A textbook is a tool--in this case, it's an imperfect one that the teachers think they can make work. The spiraling issue doesn't concern me, per se, because the district's curriculum requirements mandate that children have certain math skills by the end of any given grade. I don't think that's going to disappear. I don't think a teacher with 20 years of experience (and that describes a lot of the teachers in this district) is going to stop being able to teach math or dumb down the curriculum. I just don't see it.
But, anyway, I suspect most of the board's come to some conclusion or another and we'll see how it goes on Tuesday. And no matter what the result, I'll just do what I always do which is to see what's being studied and discuss it enough to make sure it's being learned and understood. Along with handholding and cheerleading when there's too much frustration (and occasional pencil throwing) at the kitchen table.
Posted by parent, a resident of Another Palo Alto neighborhood, on Apr 27, 2009 at 8:04 am
New adopters don't help much since none have had much experience using it. But there are 11 districts in CA that have used EDM for more than a year (out of 350 or so in the state).

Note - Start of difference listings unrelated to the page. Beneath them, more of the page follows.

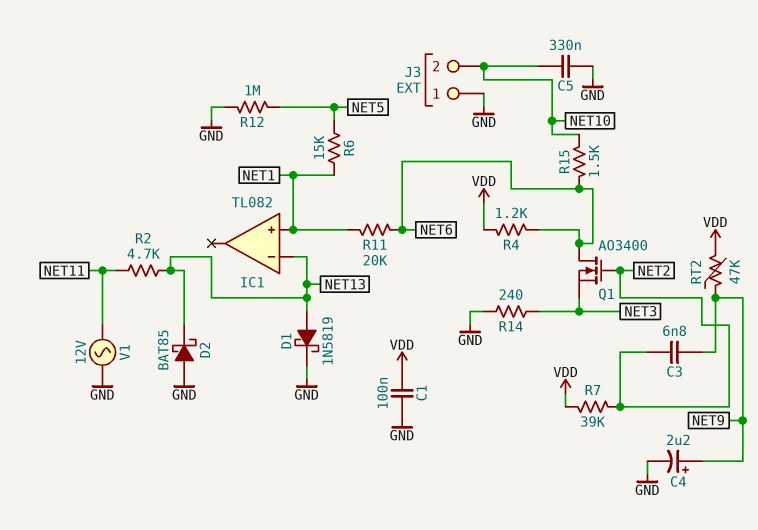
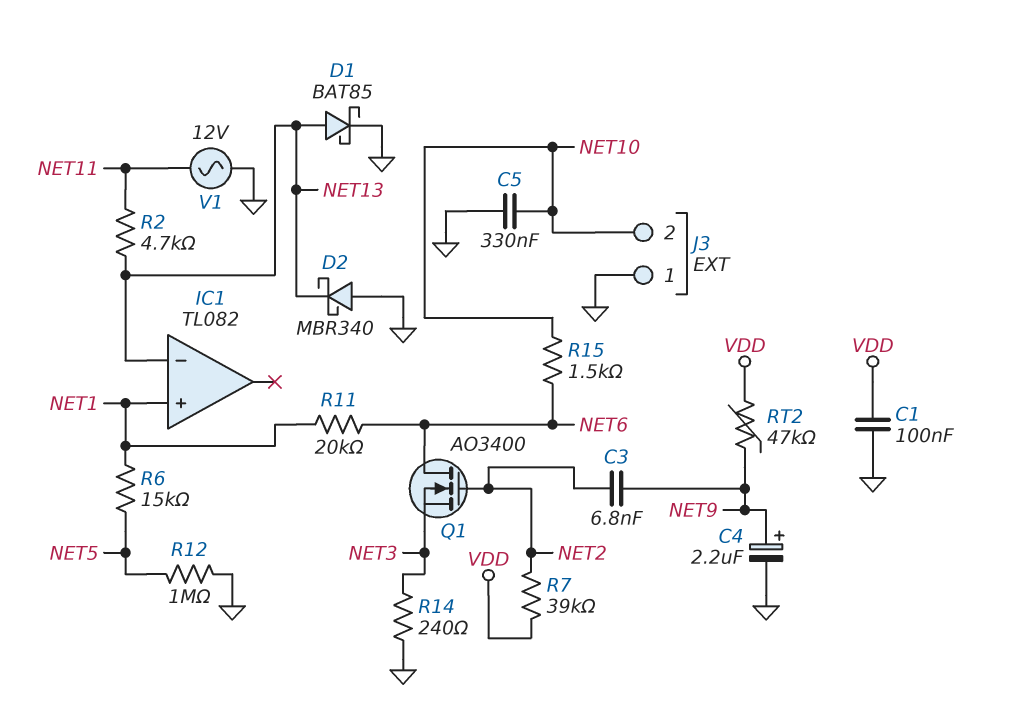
D1: schottky 1N5819 (A NET13, K GND) -> schottky BAT85 (A NET13, K GND)
D2: schottky BAT85 (A GND, K NET13) -> schottky MBR340 (A GND, K NET13)
R4: 1.2k (NET6, VDD) -> none

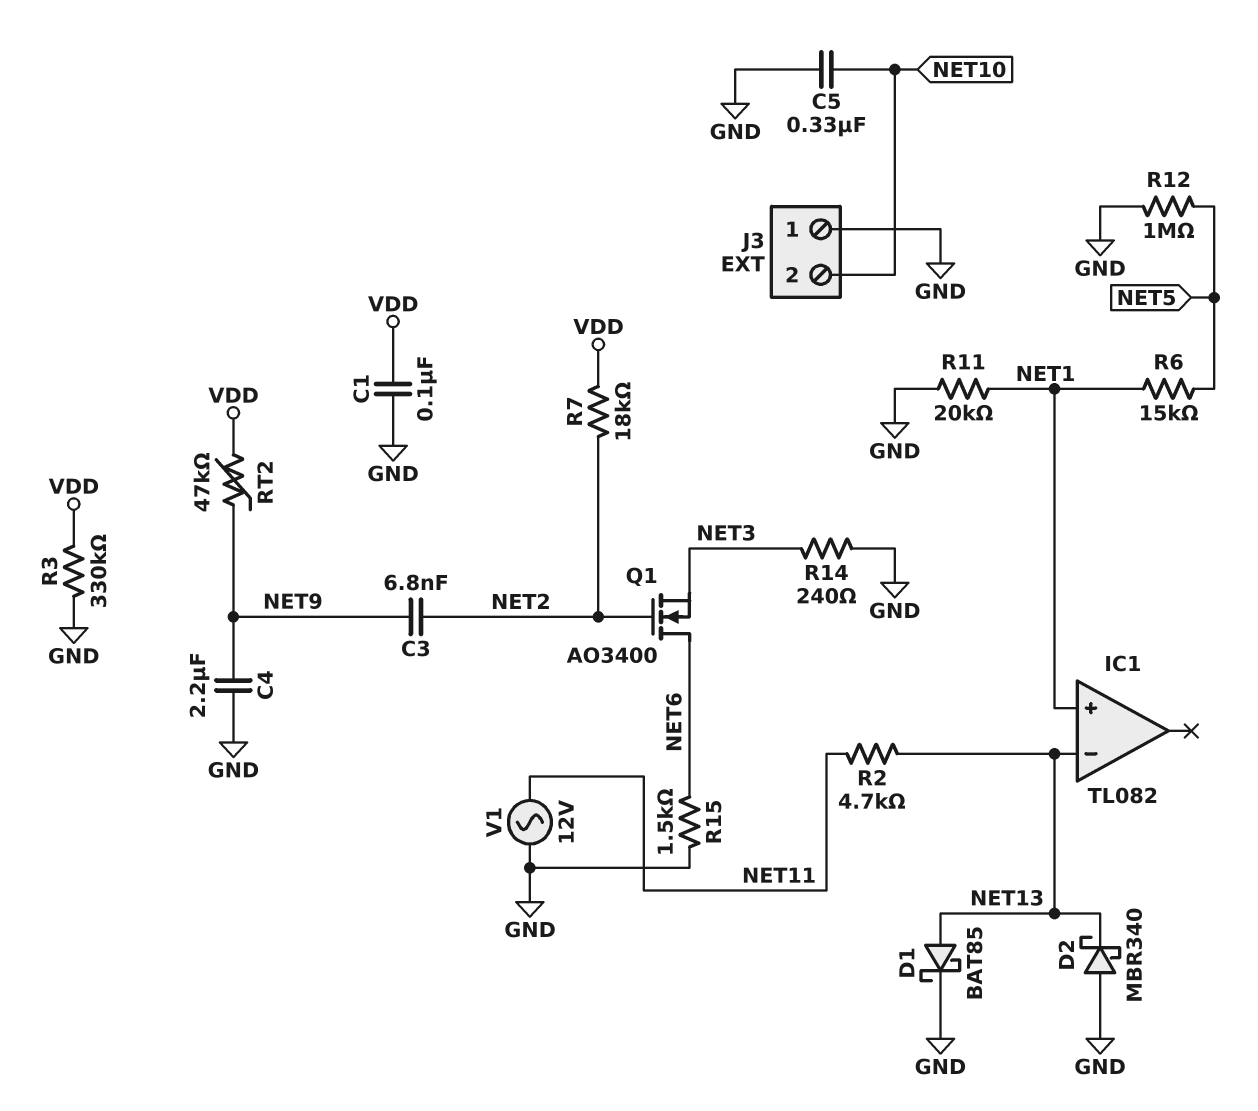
C4: 2.2uF (plus NET9, minus GND) -> 2.2uF (GND, NET9)
R3: none -> 330k (GND, VDD)
R7: 39k (NET2, VDD) -> 18k (NET2, VDD)
R11: 20k (NET1, NET6) -> 20k (GND, NET1)
R15: 1.5k (NET6, NET10) -> 1.5k (GND, NET6)

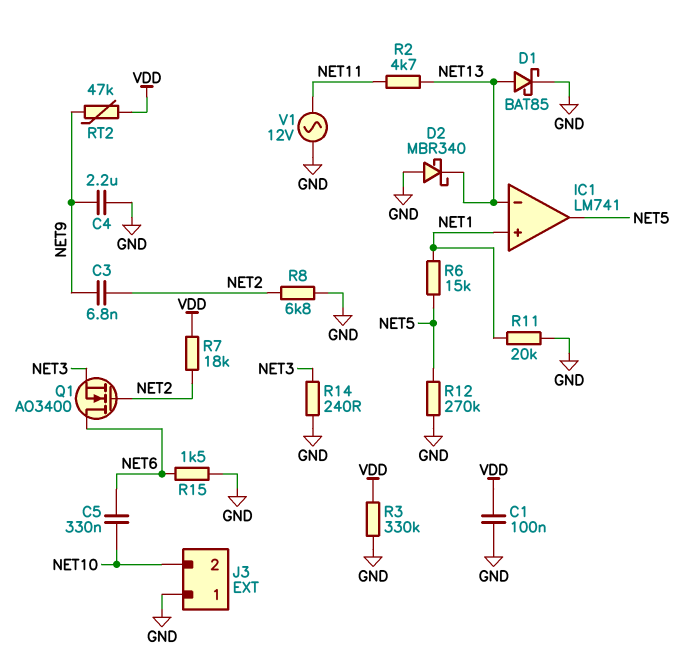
C5: 330nF (GND, NET10) -> 330nF (NET6, NET10)
IC1: TL082 -> LM741
IC1 pin out: none -> NET5
R8: none -> 6.8k (GND, NET2)
R12: 1M (GND, NET5) -> 270k (GND, NET5)

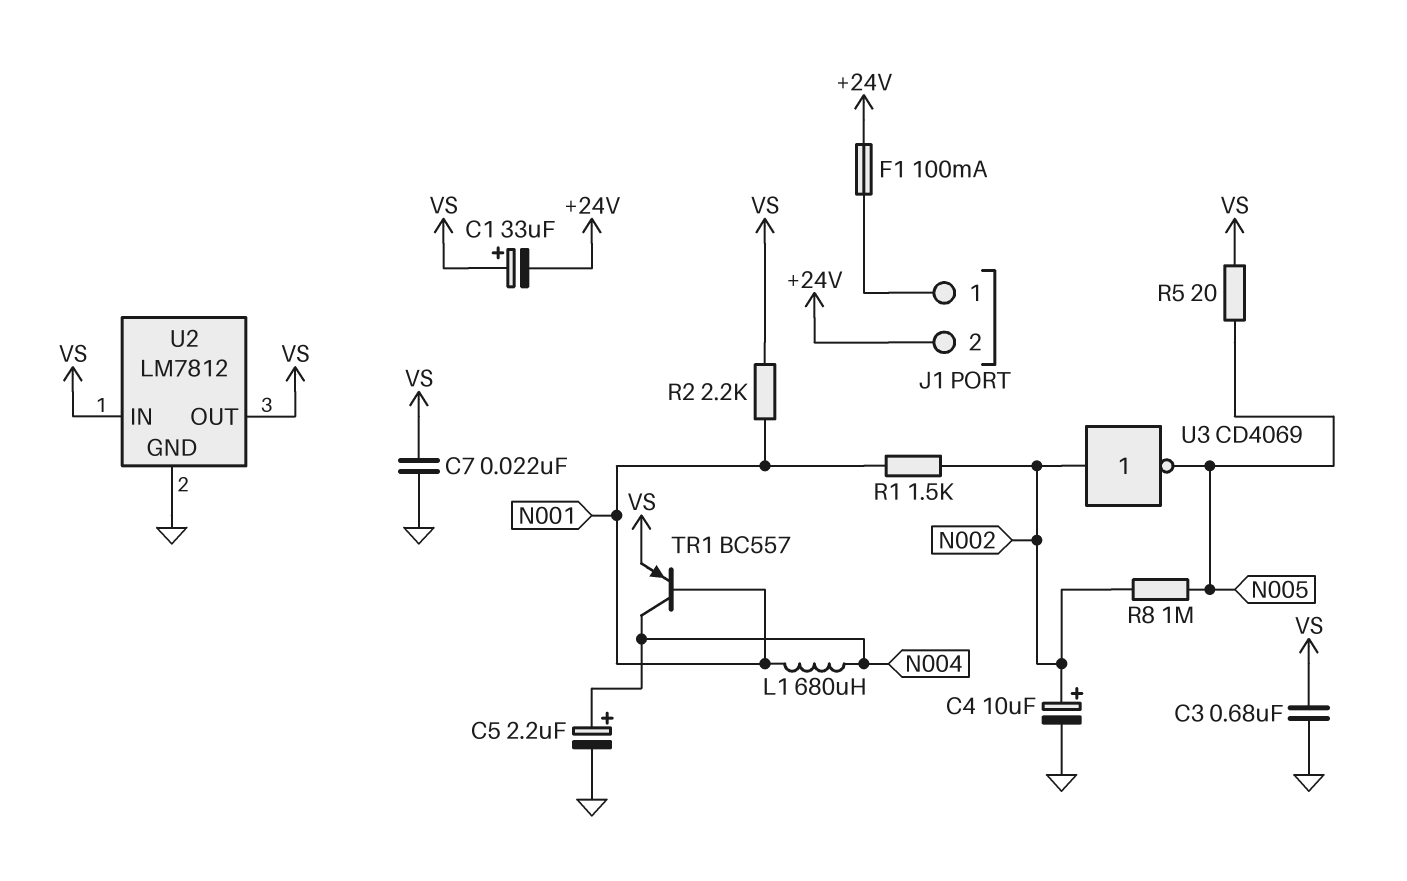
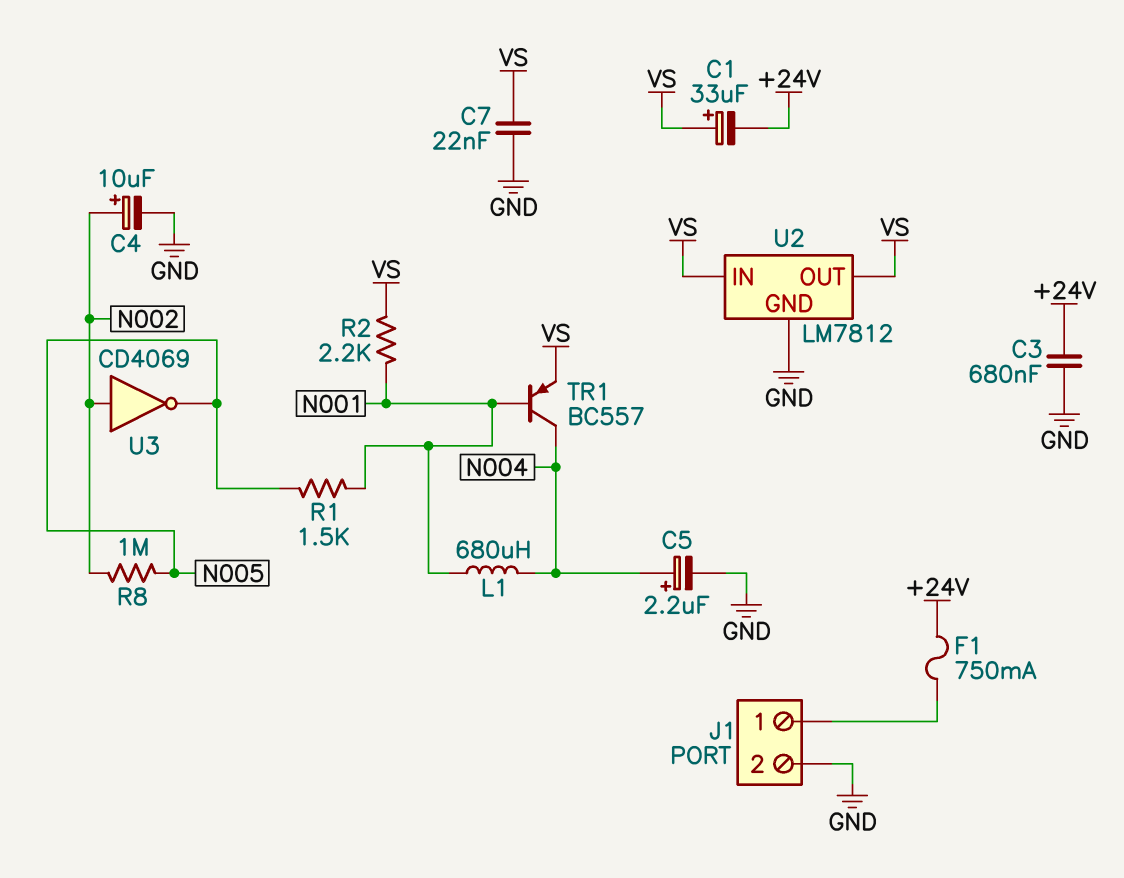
C3: 680nF (GND, VS) -> 680nF (+24V, GND)
F1: 100mA (+24V, J1/1) -> 750mA (+24V, J1/1)
J1 pin 2: +24V -> GND
R1: 1.5k (N001, N002) -> 1.5k (N001, N005)
R5: 20 (N005, VS) -> none

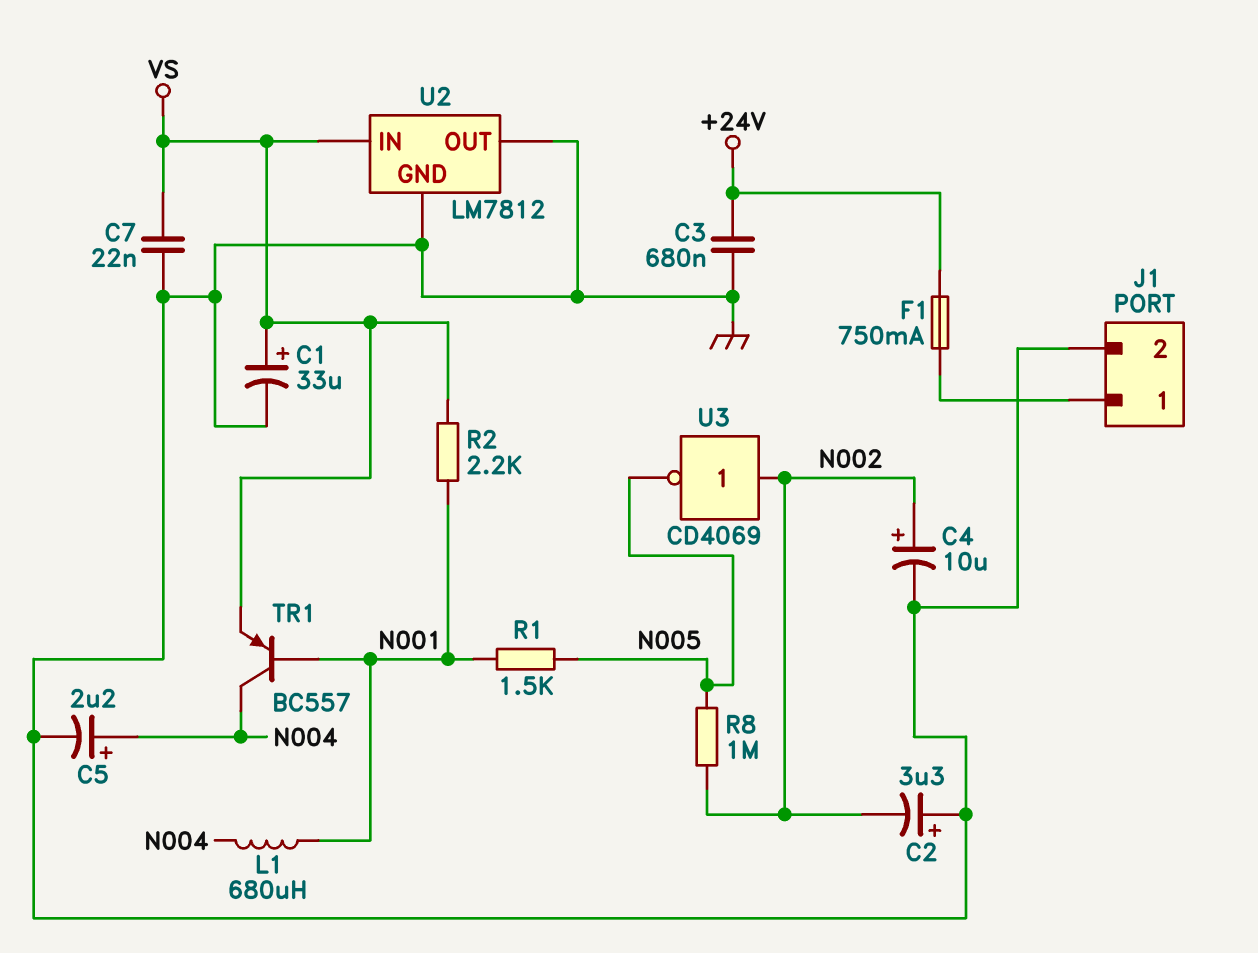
C1: 33uF (plus VS, minus +24V) -> 33uF (plus VS, minus GND)
C2: none -> 3.3uF (plus GND, minus N002)
U2 pin OUT: VS -> GND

The two most like us - Poway and Del Mar - dropped it because it didn't work.
Of those still using it:
- 2 are tiny school districts with tons of cash and lots of private tutoring,
- 4 are not top performing school districts even when compared to districts with similar demographics so not role models for success,
- then there is Conejo in Ventura County where the battle over EDM lead to large public school enrollment drops (it had to close two schools), large private school enrollment increases, and a new charter school parents formed because of it, and
- the rest, like us, which have not decided yet.
Check out these detailed math reports explaining why districts dropped EDM:
As for no clear cut other winner - hard to know when you pit EDM against the teachers' least favorite of five. All parents want is the closest to perfect and a book that has reliable research behind it, not EDM which creates its own research and misrepresents others' to push what we now know is an unproven and widely abhorred "specialized, niche" reform math ideology. Math has been around for eons. There are plenty of tested programs that combine the old and the new, even the awkward but apparently effective 2 textbook blend we have been using here in Palo Alto.
Yes, there are standards that need to be met but standards don't make mastery - just ask parents with kids caught in the achievement gap.
Yes, the book is a tool but it is also the roadmap; the spiral has EDM teachers driving in circles.
Yes, probably teachers with lots of experience will make it work, most likely by having it collect dust in some corner of their classroom. But we have an obligation to teach math well to our students who have new teachers too who will be replacing all those 20+ers when they retire all too soon.